§ Records shown:
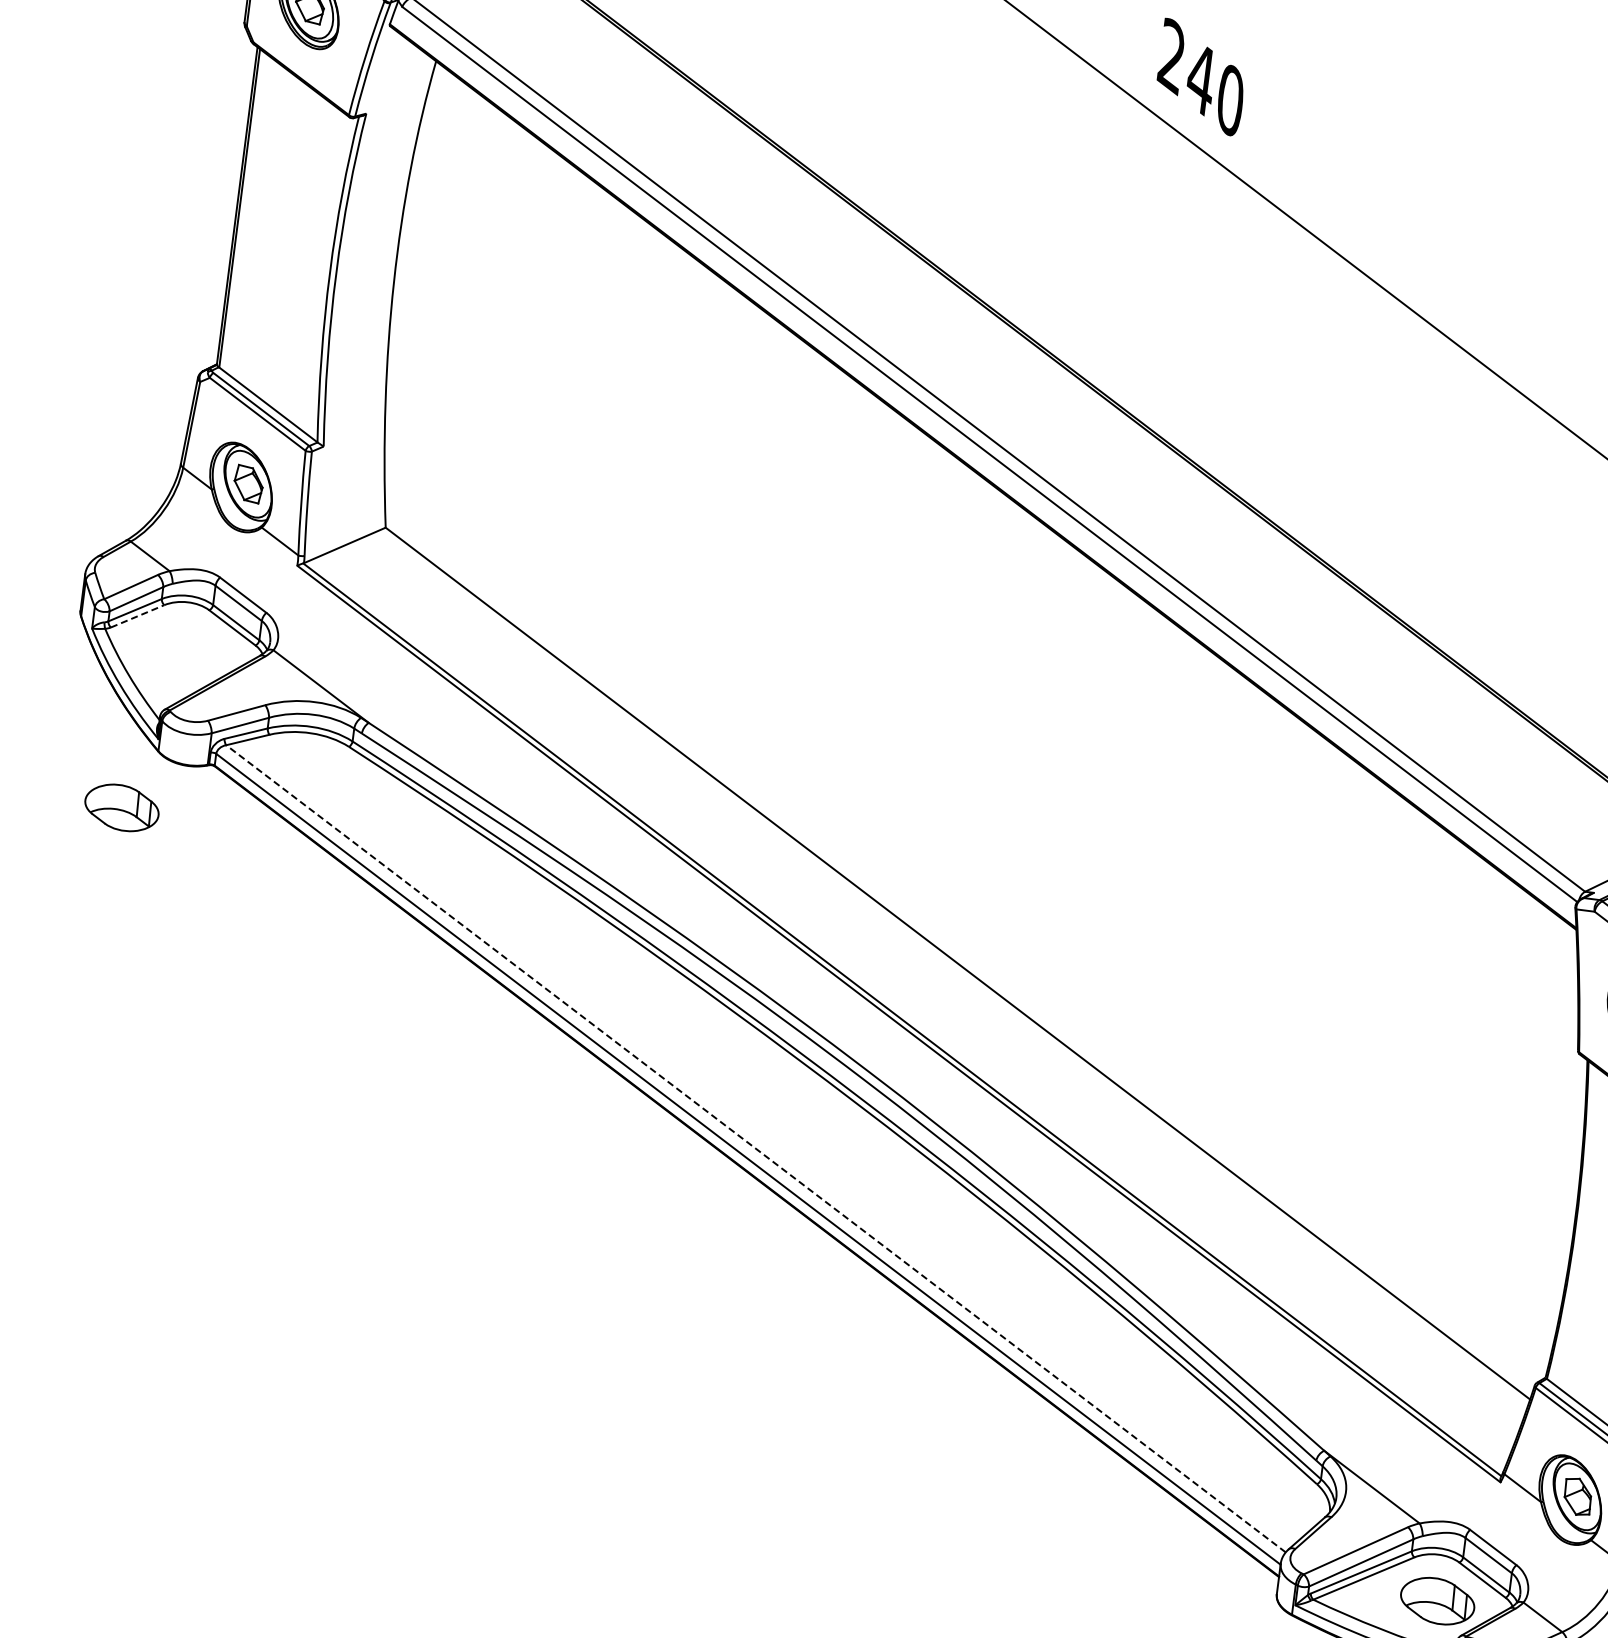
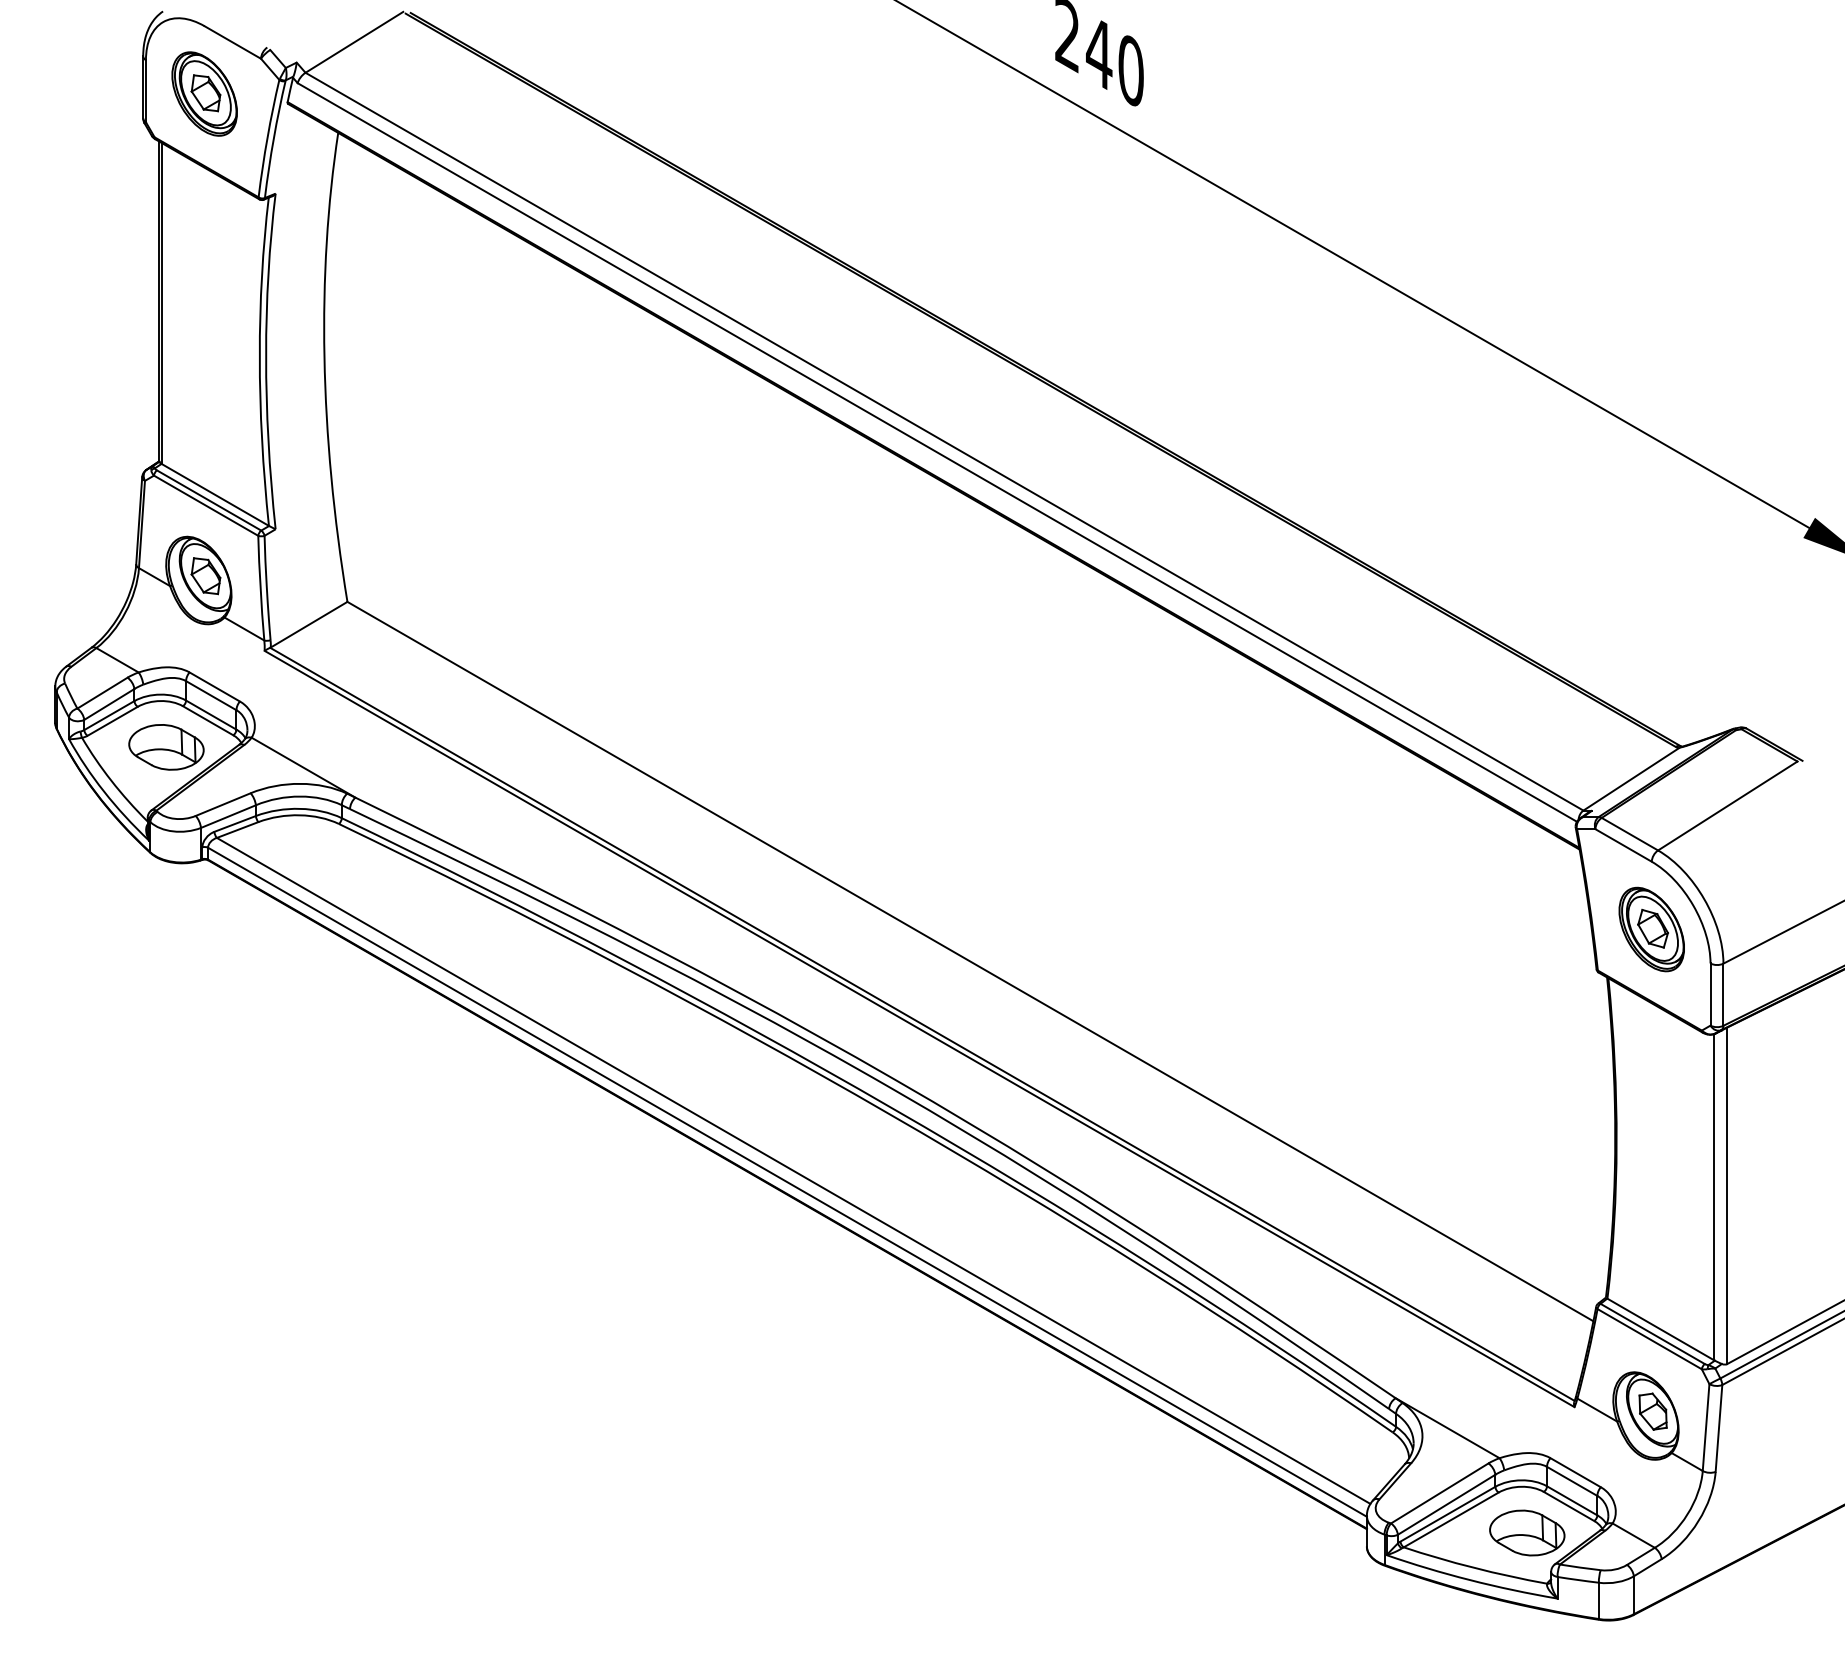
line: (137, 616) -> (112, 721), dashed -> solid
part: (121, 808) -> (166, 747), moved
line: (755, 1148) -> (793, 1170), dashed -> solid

---

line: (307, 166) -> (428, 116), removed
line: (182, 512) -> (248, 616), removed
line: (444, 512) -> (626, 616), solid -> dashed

--

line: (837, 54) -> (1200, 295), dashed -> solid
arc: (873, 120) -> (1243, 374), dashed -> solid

§ Aim of the task: Look through the entries above and report each line where the string "dashed" occurs.

§ Output:
line: (137, 616) -> (112, 721), dashed -> solid
line: (755, 1148) -> (793, 1170), dashed -> solid
line: (444, 512) -> (626, 616), solid -> dashed
line: (837, 54) -> (1200, 295), dashed -> solid
arc: (873, 120) -> (1243, 374), dashed -> solid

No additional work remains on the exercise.